In the xy-plane, the graph of the equation above is a circle. Point P is on the circle and has...

1. TRANSLATE the circle equation and given information

• Given information:
  • Circle equation: \((x - 6)^2 + (y + 5)^2 = 16\)
  • Point P(10, -5) is on the circle
  • PQ is a diameter (so Q is the other endpoint)

• From standard form \((x - h)^2 + (y - k)^2 = r^2\):
  • Center: (6, -5)
  • Radius: \(\sqrt{16} = 4\)

2. INFER the key geometric relationship

• Since PQ is a diameter, it passes through the center
• The center (6, -5) is exactly halfway between P(10, -5) and Q
• This means we can use the midpoint formula to find Q

3. TRANSLATE the midpoint relationship into equations

• If Q has coordinates (x, y), then:

Center = Midpoint of P and Q

\((6, -5) = \left(\frac{10 + x}{2}, \frac{-5 + y}{2}\right)\)

4. SIMPLIFY to solve for Q's coordinates

• For the x-coordinate:

\(6 = \frac{10 + x}{2}\)

\(12 = 10 + x\)

\(x = 2\)

• For the y-coordinate:

\(-5 = \frac{-5 + y}{2}\)

\(-10 = -5 + y\)

\(y = -5\)

Answer: A. (2, -5)

Why Students Usually Falter on This Problem

Most Common Error Path:

Weak TRANSLATE skills: Students may correctly identify the center as (6, -5) but misunderstand what "PQ is a diameter" means geometrically. They might think Q is just any other point on the circle rather than the specific point that makes PQ pass through the center.

Without understanding that the center is the midpoint of the diameter, students get stuck and resort to guessing, often selecting Choice C (6, -5) because they recognize it as the center.

Second Most Common Error:

Poor SIMPLIFY execution: Students understand the midpoint concept but make algebraic errors when solving the equations. A common mistake is incorrectly solving \(6 = \frac{10 + x}{2}\), perhaps getting \(x = -2\) instead of \(x = 2\), or making sign errors with the y-coordinate calculation.

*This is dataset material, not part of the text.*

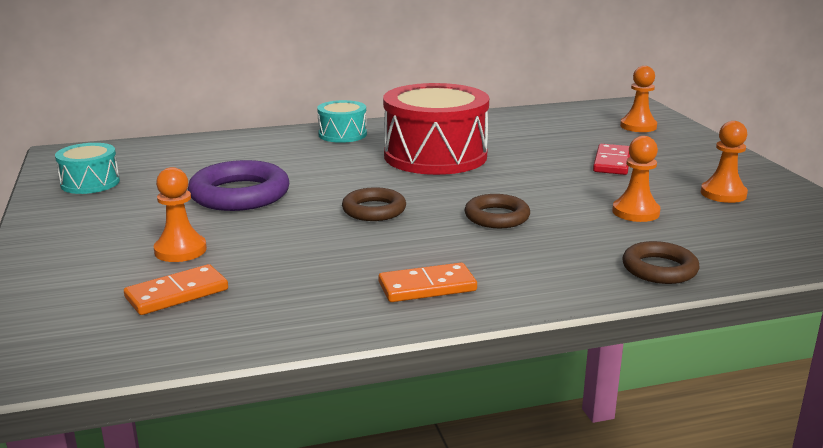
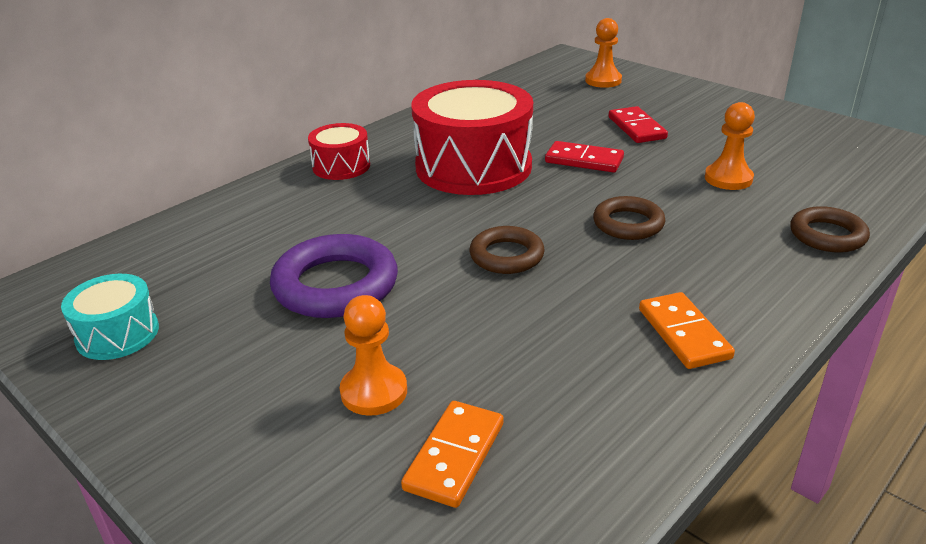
camera: 30 degrees left, 10 degrees up
(342, 134) = (341, 166): turquoise drum -> red drum
(427, 287) = (683, 333): orange domino -> orange domino turned 60 degrees counterclockwise
(529, 172) = (584, 160): none -> red domino
(723, 194) = (763, 137): orange pawn -> none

This computational error might lead them to select Choice D (6, -9) if they get the y-coordinate wrong.

The Bottom Line:

This problem tests whether students can connect the geometric concept of a diameter with the algebraic tool of the midpoint formula. Success requires both conceptual understanding and careful algebraic manipulation.